Rocky Mountain Section - 64th Annual Meeting (9–11 May 2012)

Paper No. 5
Presentation Time: 9:30 AM

1100 MA RAPAKIVI GRANITES, LITTLE HATCHET MOUNTAINS, SOUTHWESTERN NEW MEXICO


MCLEMORE, Virginia T.1, HEINONEN, Aku2, RÄMÖ, O. Tapani2, ANDERSEN, Tom3 and MÄNTTÄRI, Irmeli4, (1)New Mexico Bureau of Geology and Mineral Resources, New Mexico Institute of Mining and Technology, 801 Leroy Place, Socorro, NM 87801, (2)Department of Geosciences and Geography, University of Helsinki, P.O. Box 64, Helsinki, FIN-00014, Finland, (3)Department of Geosciences, University of Oslo, P.O. Box 1047, Oslo, N-0316, Norway, (4)Research Laboratory, Geological Survey of Finland, P.O. Box 96, Betonimiehenkuja 4, Espoo, FIN-02151, Finland, ginger@gis.nmt.edu

The southern margin of Laurentia experienced prolonged and episodic convergent orogenesis, which ended at ~1100 Ma following the culmination of the Grenville orogeny. The southwestern boundary of the Laurentia continent is not well known because of small outcrop area and, locally, intense alteration. In the southern Little Hatchet Mountains, Hidalgo Co, NM, relatively unaltered outcrops of hornblende granite, rapakivi granite, and diabase form a pluton of 5 by 4 km. The diabase occurs as isolated enclaves, swarms of enclaves, and synplutonic dikes within the rapakivi granite. The coarse-grained hornblende granite, found in the southern Little Hatchet Mountains is orange to red-brown and consists of plagioclase, K-feldspar, quartz, hornblende, and rare biotite. The rapakivi biotite granite, found north of the hornblende granite is pink-gray to red-orange and medium to coarse grained and is characterized by large K-feldspar phenocrysts, many of which are mantled by plagioclase forming the rapakivi texture and has a U-Pb date of 1066 ± 8 Ma. The synplutonic diabase dikes and enclaves are dark gray, fine to medium grained, and porphyritic with dark mica, K-feldspar, and hornblende phenocrysts. The crenulate to cuspate margins of the dikes and many of the enclaves show evidence for intensive mingling with the rapakivi granite host.
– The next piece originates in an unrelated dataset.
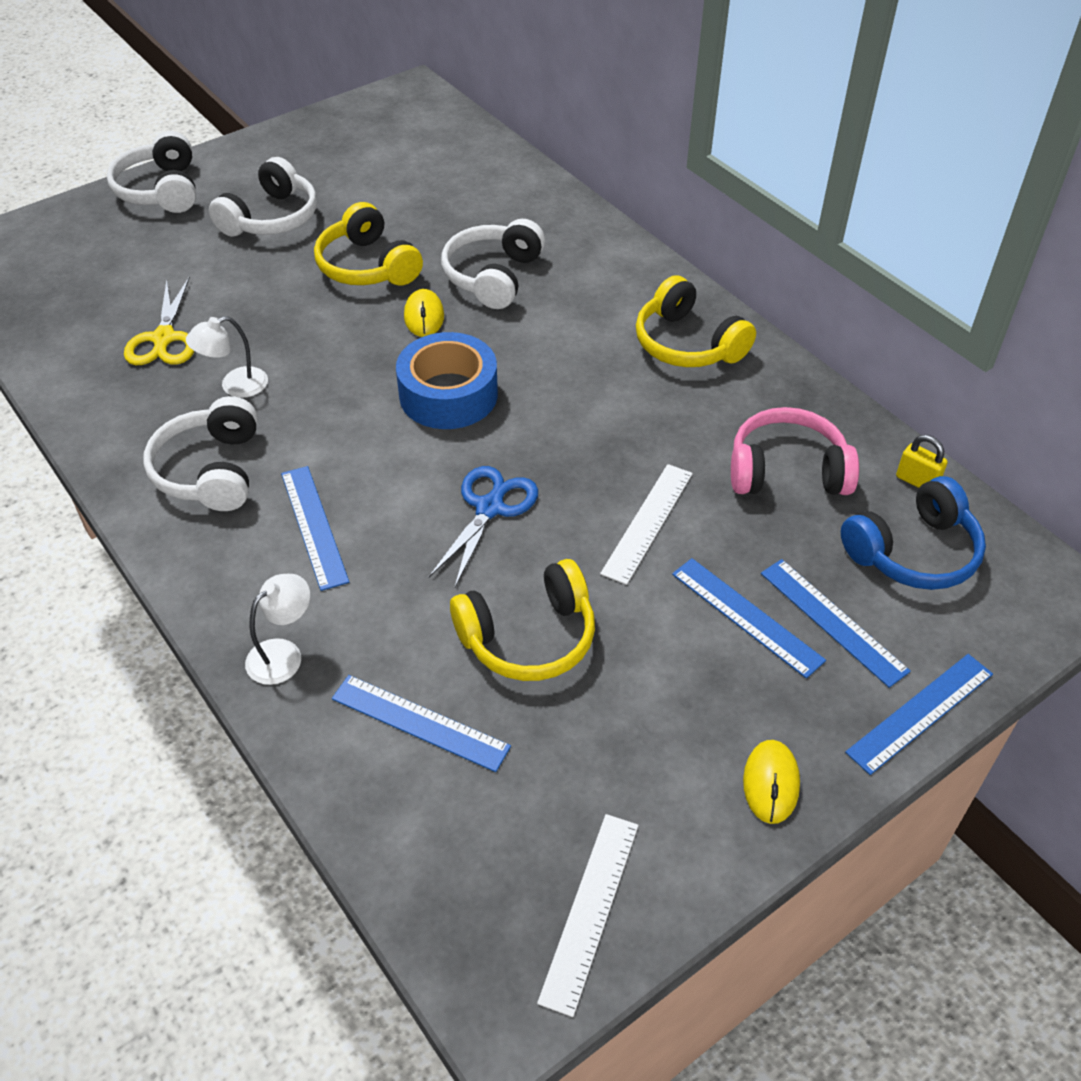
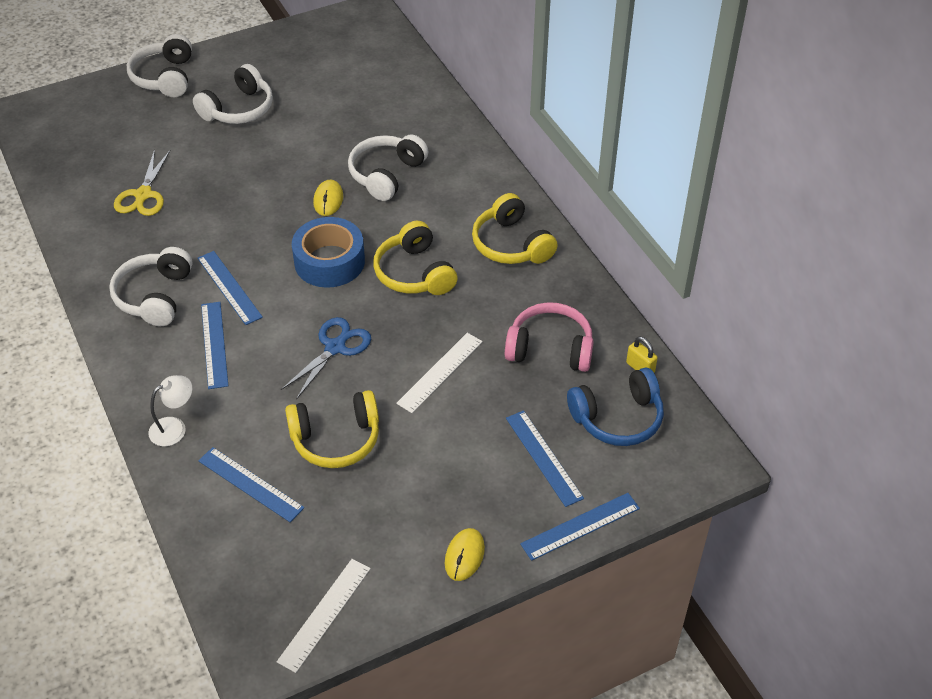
camera: 10 degrees right, 0 degrees up
(235, 386) = (184, 236): white lamp -> none
(367, 266) = (298, 156): yellow headphones -> yellow headphones (414, 273)
(747, 616) = (486, 446): blue ruler -> blue ruler (229, 287)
The initial εc values of the Little Hatchet granites are higher (εNd +0.5 and +1.1) than the modeled evolution of country rocks or the regional Paleoproterozoic basement at 1066 Ma (εNd ~ -0.5). The granites also have significantly lower depleted mantle model ages (TDM ~1450 Ma) than the Paleoproterozoic rocks exposed at the current erosion level in southern New Mexico (TDM ~1700-1800 Ma). This suggests that the granites were generated by partial melting of a lower crustal source that was extracted from the mantle during the ~1450 Ma “anorogenic” granite event rather than during the Paleoproterozoic Mazatzal orogeny (1700-1650 Ma).